Friday, February 24, 2012

LINSANE IN THE MEMBRANE

What do The Grateful Dead, Google and Jeremy Lin all have in common? If you say they are all unexpected success stories you would be right and if you said absolutely nothing you would be even more right. However the one thing that I first noticed about Jeremy Lin when he entered my stream of consciousness earlier this month is that he was born and raised in the hotbed of unconventional yet extreme talent, Palo Alto, California. Jeremy Lin is more than a point guard, more than an overnight success story, more that the cause of Gotham’s Temporary Linsanity and more than a new way to sell jerseys.
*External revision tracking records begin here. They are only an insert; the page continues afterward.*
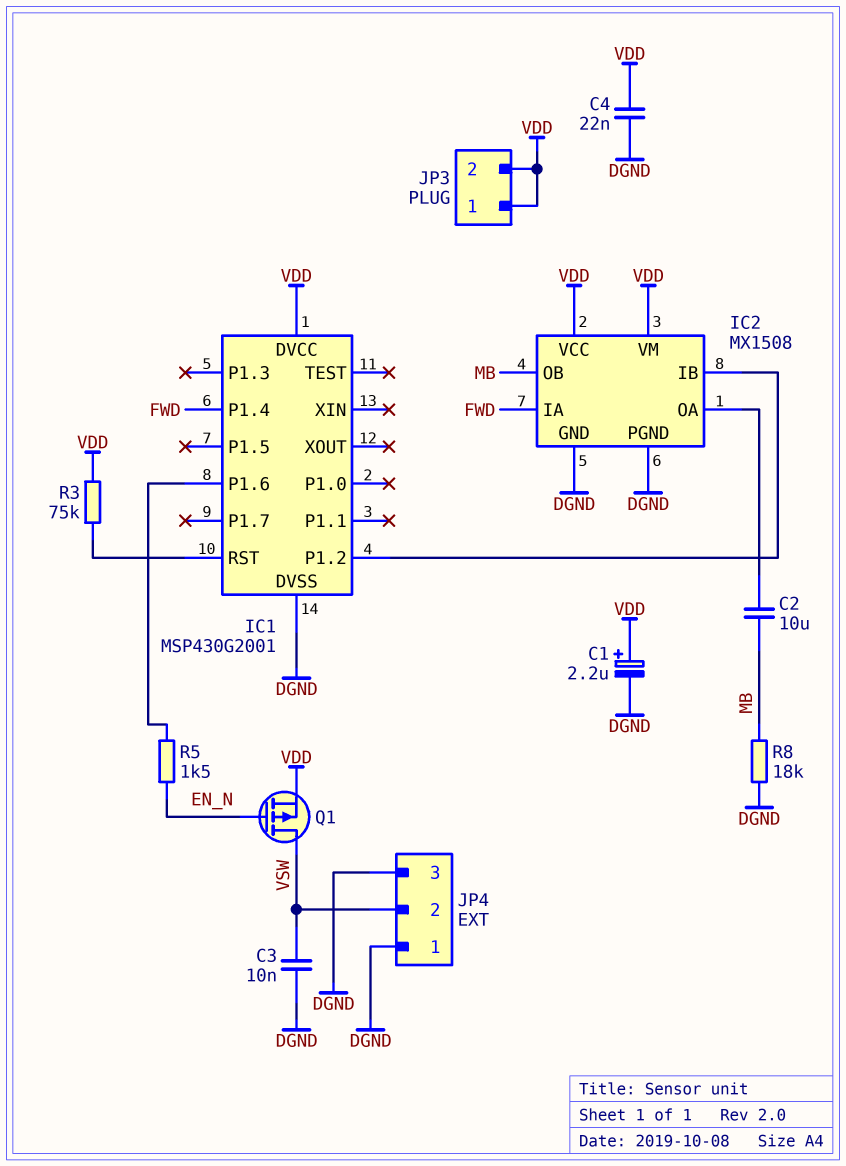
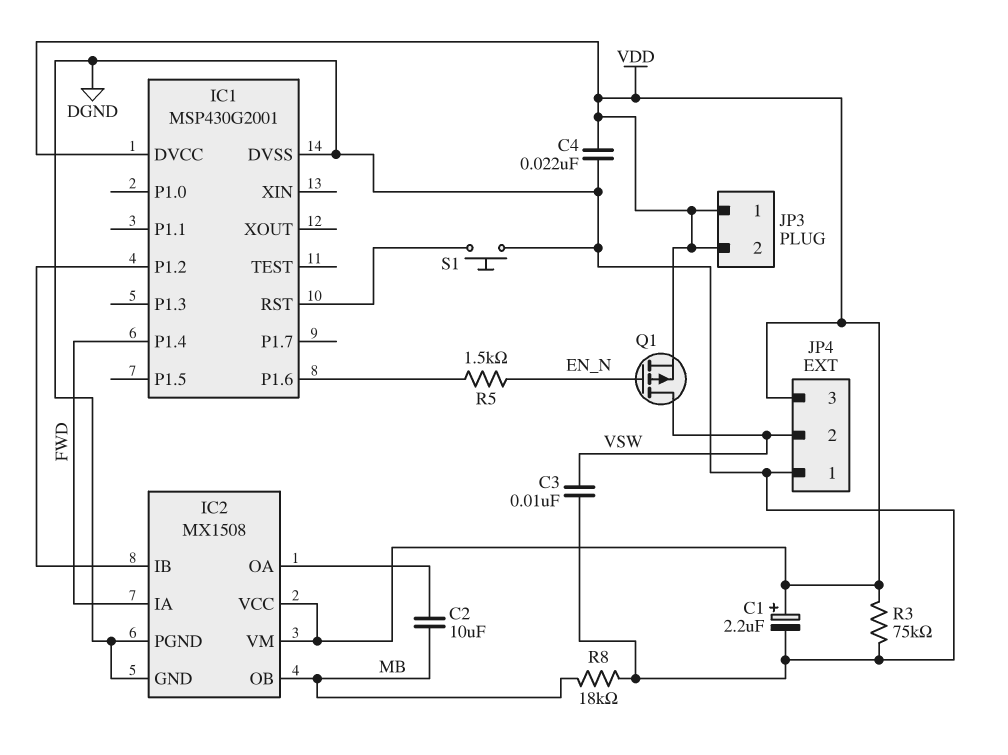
JP4 pin 3: DGND -> VDD
R3: 75k (IC1/RST, VDD) -> 75k (DGND, VDD)
S1: none -> button (DGND, IC1/RST)

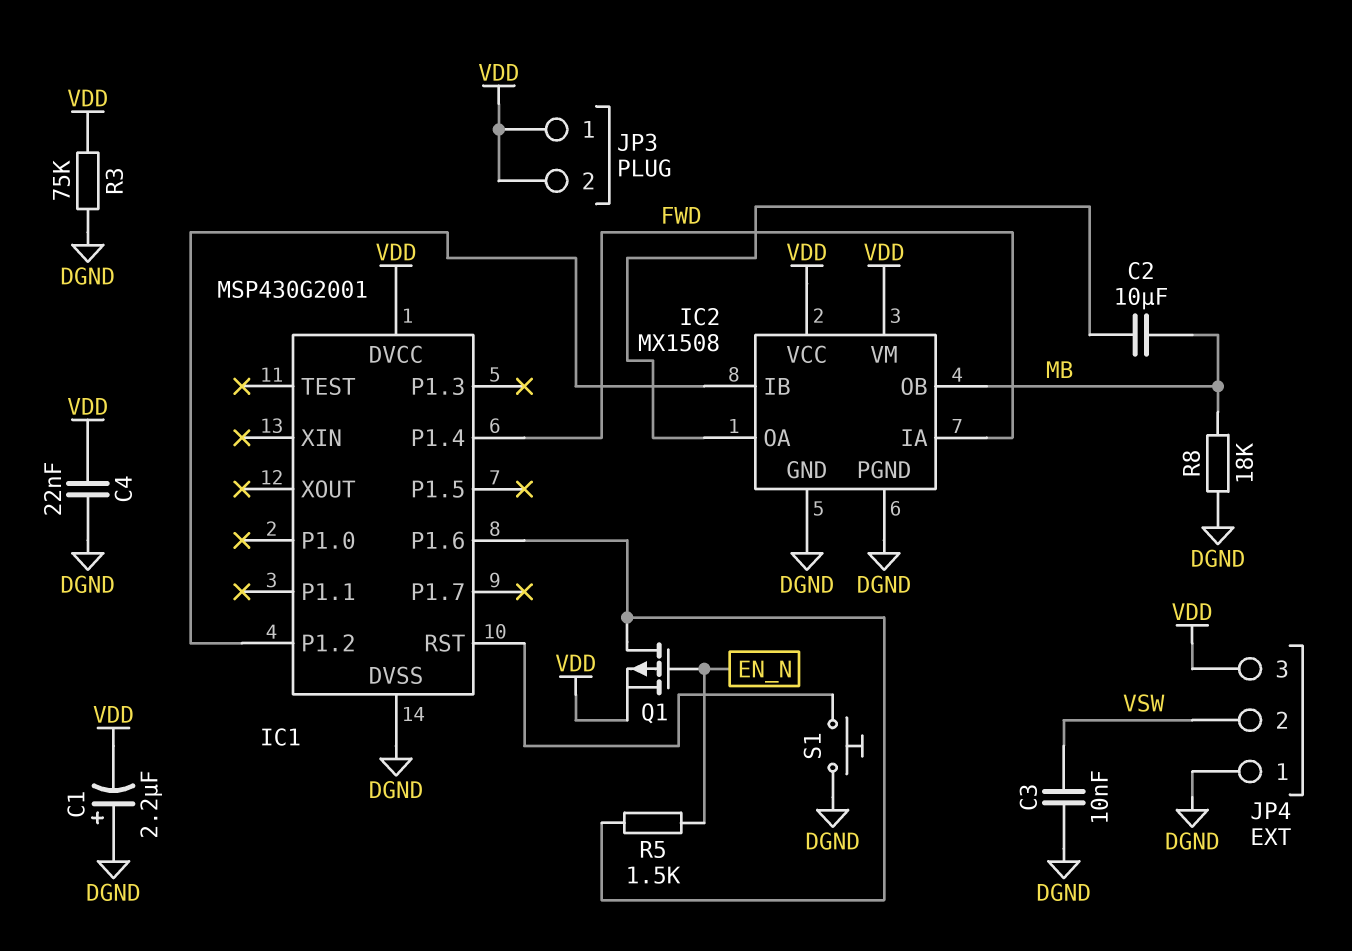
C1: 2.2uF (plus VDD, minus DGND) -> 2.2uF (plus DGND, minus VDD)
Q1: PMOS (G EN_N, D VSW, S VDD) -> PMOS (G EN_N, D IC1/P1.6, S VDD)

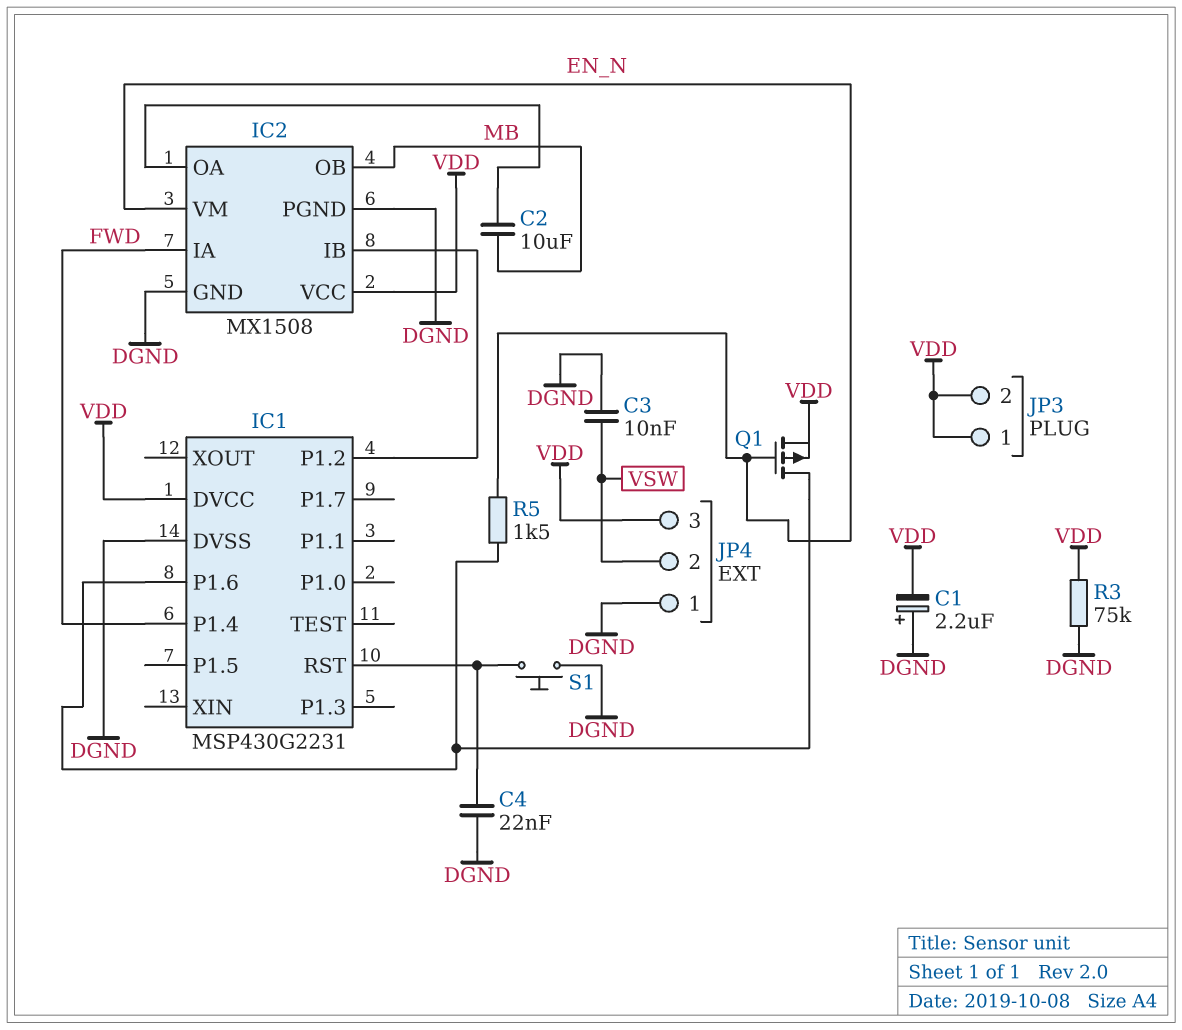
C4: 22nF (DGND, VDD) -> 22nF (DGND, IC1/RST)
IC1: MSP430G2001 -> MSP430G2231
IC2 pin VM: VDD -> EN_N
R8: 18k (DGND, MB) -> none

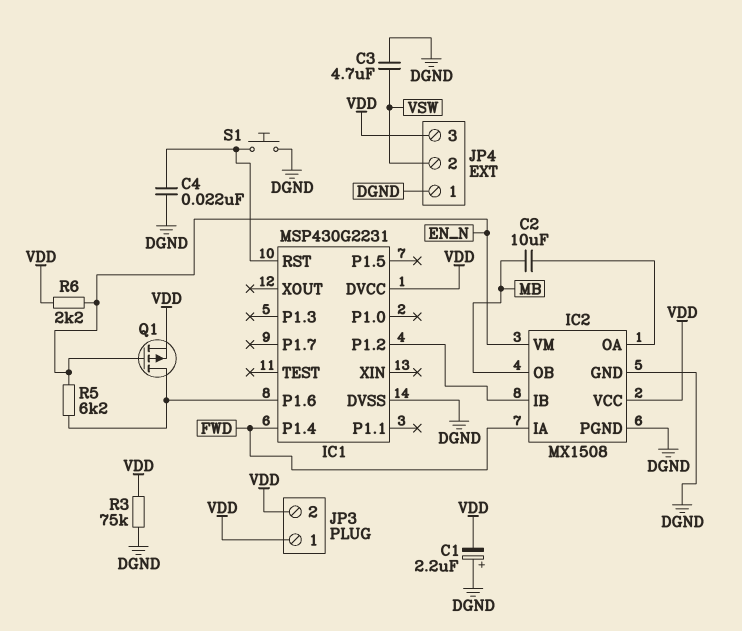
C3: 10nF (DGND, VSW) -> 4.7uF (DGND, VSW)
R5: 1.5k (EN_N, IC1/P1.6) -> 6.2k (EN_N, IC1/P1.6)
R6: none -> 2.2k (EN_N, VDD)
In short he is the answer to a riddle - Can an unknown and undrafted 23 year old Harvard graduate restore the Knicks into a winning team? Before answering that consider the following. Can an unmotivated jug band formed in Palo Alto define the psychedelic rock movement and create a cult following for half a century? Can two men and a complicated algorithm change the way the world’s population searches for information, books flights, gets directions, keeps in touch with friends, watches videos, reads the news and makes phone calls? The great town of Palo Alto seems to breed these unusual suspects.


After 10 days of Linsanity I finally decided to actually watch a Knick game to see what the hype was all about. I was expecting to see a point guard of back up quality at best hit a few open shots and watch the crowd overreact simply because he does not look like anyone that has ever started in the NBA shorter than 7’6”. At 6’3” I expected to see a kid with no scouting report playing in a soon to end fantasy camp. I expected to see an outside shooting “HORSE” player with IVY league ball handling skills unable to guard the elite point guards of the NBA and unable to feed his co-stars efficiently. To be honest prior to watching him play I never thought of him as anything more than publicity stunt. Even when my wife asked me last week if the Knicks would keep him I answered “of course, he sells merchandise”.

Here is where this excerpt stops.